This project, NSF Convergence Accelerator Track D: A Community Resource for Innovation in Polymer Materials, will develop a data-centric infrastructure for findable, accessible, interoperable, and reusable (FAIR) data that will be usable by a wide variety of stakeholders to accelerate the pace of materials innovation. The field is currently hampered by small, disparate data sets and there is clear need for a community-wide database effort. This project brings together a team with members from industry (Dow, Citrine), academia (MIT), and government laboratories (NIST) to directly address the issue of building a data and modeling infrastructure to serve as a community resource for polymeric material design. The project focuses on a sharing infrastructure for polymers and other soft materials addressing the current inability to deal with molecular distributions and stochastic reaction networks; characterization/data generation challenges for stochastic chemistry; challenges with nomenclature and molecular representation, and polymer properties determined on multiple scales from the chemical bond to the molecule to collective molecular interactions.
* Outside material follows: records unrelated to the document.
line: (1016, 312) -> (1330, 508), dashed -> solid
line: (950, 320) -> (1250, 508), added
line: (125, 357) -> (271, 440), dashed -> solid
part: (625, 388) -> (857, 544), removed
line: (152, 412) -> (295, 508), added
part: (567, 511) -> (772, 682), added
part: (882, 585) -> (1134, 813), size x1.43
The approach will utilize novel graph-based representations that can be widely adopted for the storage and exchange of data by all stakeholders in the polymer field. It will also explore how widely such data could be shared by different stakeholders, including paradigms that mix embargoed and open data as well as exploring models for ownership and credit that enable wider sharing of data across the community.
The approach will employ natural language processing (NLP) and computer vision techniques for automated information extraction from the polymer literature to generate a large, public structure- property database. The text-based extraction schemes will exploit chemical rationales and specific shared synthesis techniques for more efficient data extraction; extraction of polymer chemical structures from images using an optical chemical structure recognition system; and development of new machine learning methods of data curation in order to integrate a wider range of data and overcome data sparsity and diversity. Together, these elements will yield a populated data structure by the end of Phase I that will form a foundation for further efforts by the community. Although the techniques employed will generalize to all synthetic polymers, the initial testbed for these developments will be polyurethanes—a large polymer market with diverse chemistry, substantial data availability in the patent and journal literature, and structure-processing-property relationships that are a playground for continued material innovation. Community-wide engagement will be sought via a digital symposium to assist in identifying additional interests and partners that need to be represented and included; disseminating information about this effort; and receiving inputs on how deliverables should be planned and designed during Phase II execution. An educational planning exercise in Phase I will identify educational partners and educational needs in this space and develop both pedagogical and assessment plans that can be acted upon in Phase II such that the tools that are built are available freely to the community via wide dissemination of knowledge and training. All of the tools and standards will be made publicly available using open-source development projects.
This award reflects NSF's statutory mission and has been deemed worthy of support through evaluation using the Foundation's intellectual merit and broader impacts review criteria.